By Josh Saunders
An abandoned skeletal dog forced to eat plastic and rocks in a sewer for a month makes a miraculous recovery
Goldie the two-year-old, Golden Retriever was an extremely emaciated 9kg (19lb) and was ‘barely clinging to life’ when she was discovered by rescuers in Bali, Indonesia.
Vets doubted the severely-food deprived dog would survive, after she had lived off plastic wrappers and stones for a month while ‘left for dead’ in the storm water drains.
After treatment from the Barli Dog Adoption and Rehabilitation Centre (BARC) the canine began to recover and fosterer Sandy Button, 45, originally from Gold Coast, Australia, took her in.

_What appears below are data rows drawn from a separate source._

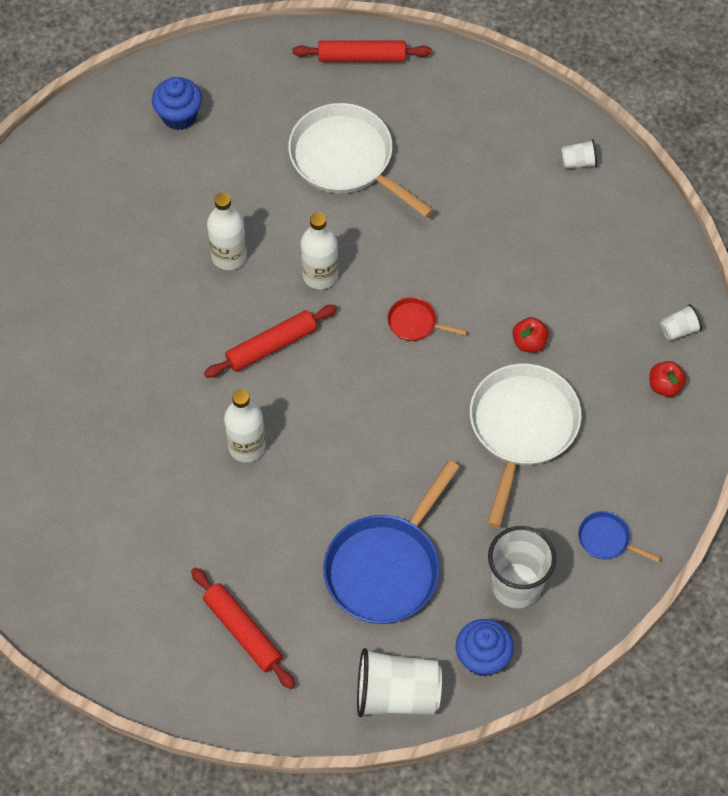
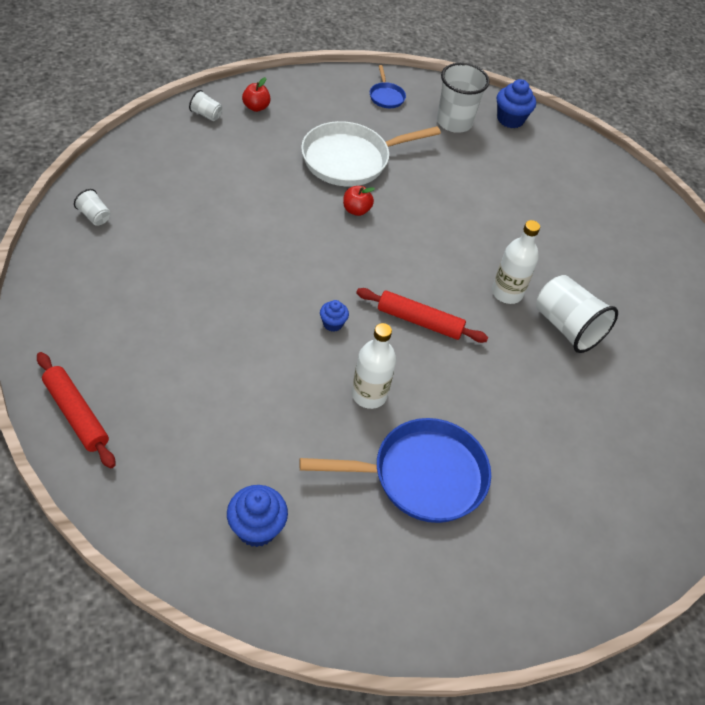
camera: 135 degrees left, 10 degrees down
(242, 632) = (618, 229): red rolling pin -> none
(320, 275) = (332, 324): white bottle -> blue cupcake
(346, 160) = (205, 365): white pan -> none
(386, 568) = (507, 182): blue pan -> blue pan (421, 476)
(396, 694) = (570, 145): white cup -> white cup (567, 327)
(415, 323) = (322, 247): red pan -> none
(529, 342) = (282, 181): red apple -> red apple (356, 210)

Sandy then spent months building the canine up to eat five meals a day, relearning how to walk and dealing with digestion problems that means she must be upright while eating.
Now one year on, Goldie has gone from half-dead to healthy in her permanent home and happily plays with other dogs.

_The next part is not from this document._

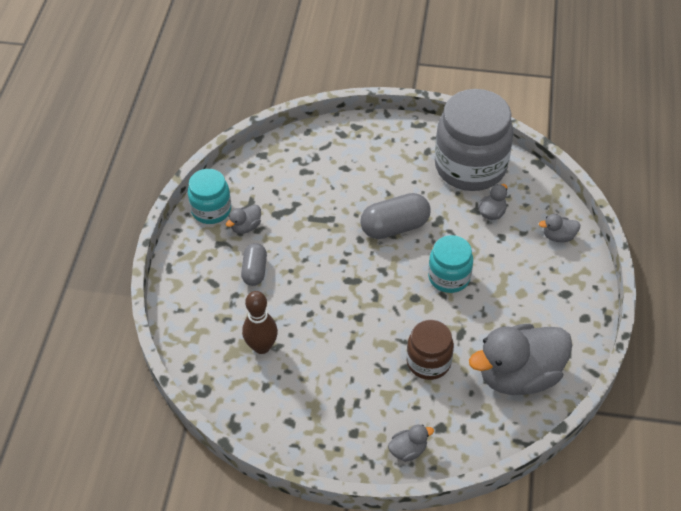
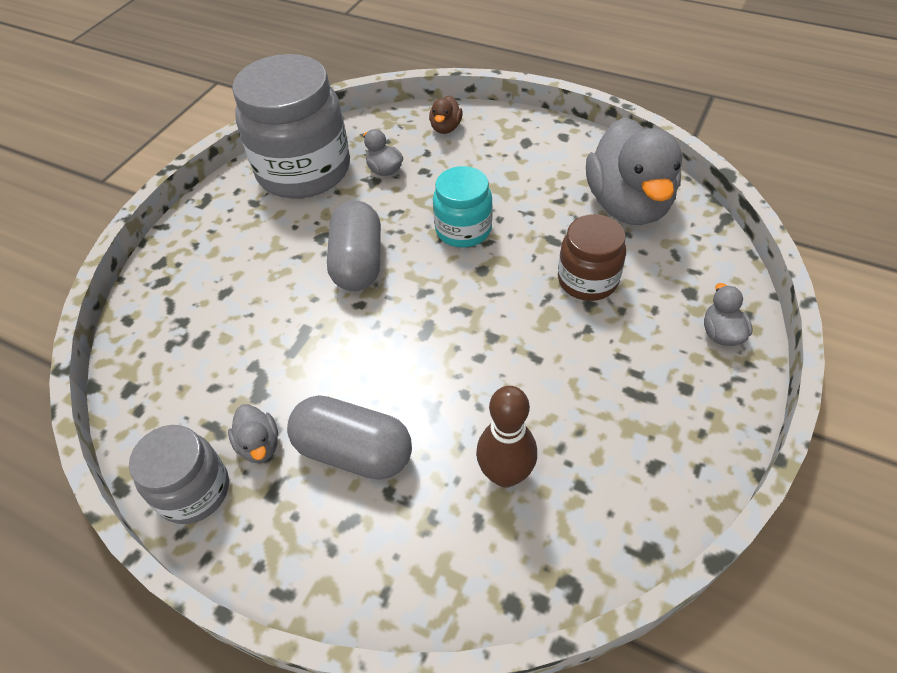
camera: 70 degrees left, 0 degrees up
(211, 210) = (194, 491): turquoise jar -> grey jar
(254, 271) = (354, 451): grey capsule -> grey capsule, size x1.57
(558, 236) = (446, 128): grey duck -> brown duck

Sandy said: “An adult Labrador weighing just 9kg, is quite literally the definition of ‘skin and bones’, she was so emaciated that her skin was paper thin and almost translucent.
“She had fluid on her lungs and there were a lot of ‘foreign objects’ inside her digestive tract, she had been surviving by eating whatever she could find.
“There was allot of plastic, stones, and other things blocking her digestive tract, she had to have an operation, before any food was going to make it through.
“We slowly built her up to five small meals a day, initially, when she was too weak to stand on her own I would position her between my legs to eat, while we waited for the food to go down.
“By around three months her bones started to be covered and she was looking more like a skinny dog than an emaciated one.
“After then, her voice also started to return as well, prior to this point nothing more than a squeak had come out when she barked.
“The difference in Goldie between her rescue and now is nothing short of miraculous.
“When I look back over her photos and our journey I honestly don’t know how she survived it all, she truly has such a strong will to live.”
Goldie was discovered after an animal-loving local overheard conversation about a starving dog that had been dumped in the village’s storm water drains.
The unnamed good Samaritan and a vet waded into the sewer and miraculous found Goldie, who at that point was unable to move and a appeared to be a ‘bag of bones’.
Sandy said: “He is a dog lover, so after hearing about Goldie he asked more questions about where and when she was dumped.
“He then took a relative, who is a vet, straight to the location where they found the drain, pulled the lid off and climbed to find her.
“The poor thing was barely clinging to life when they found her, she was so emaciated and weak.”
Goldie was so scrawny that she was unable to stand, couldn’t bark and her skin was paper-thin and translucent.
Vets doubted she would survive due to the ‘foreign objects’ in her stomach, the numerous infections she had acquired and her extremely emaciated frame.
Goldie was a mere one-third of the size she should be, with healthy adult Labradors weighing between 25-32kg (55-71lb/3st 4- 5st 1).
Sandy said: “At times I wondered if we were even doing the right thing by trying to keep her alive and in those moments, it was almost like she read my mind.
“She would wag her tail or lift her head and look at me, just like she was thanking me for helping her, which helped me know we were doing the right thing.”
Further tests revealed Goldie has megaoesophagus (ME) a condition that means her enlarged digestion tract stops food travelling to her stomach.
If she isn’t upright while eating, so that gravity can move food through her body she will vomit as well as risking her choking to death or suffer deadly pneumonia.
Sandy said: “She has to be held upright to eat and then remain in an upright position for 20 to 30 minutes, allowing gravity to do the work that her Oesophagus is not.
“We made adjustments to her diet, including using gelatine in her water so that it was ‘thicker’ and slid down along with a whole series of other tips that support in keeping her ME ‘under control’.
“She may have this condition for the rest of her life, but when well managed it doesn’t have to affect her quality of life.”
Now one-year-on Goldie has made a miraculous recovery from being unable to stand without assistance to playfully running around.
Sandy credits BARC with her survival, maintaining if the charity hadn’t taken her in and gave Goldie a chance at life she wouldn’t be here today.
She said: “The amazing thing with Goldie is that no matter how weak she was, anytime anyone approached her cage she would wag her tail, while she was cautious of new people, she was also so trusting.
“BARC were amazing, even though everyone knew her chances of survival were slim, there was not even a moment’s hesitation about what the next step was after her arrival.
“She needed the operation – so she was to have the operation even though their bill was already high and they didn’t have the funds to pay for it.
“BARC are constantly seeing dogs in conditions similar to Goldie, as well as a whole pile of other situations, not all of them make it, but every dog is given a chance to live.”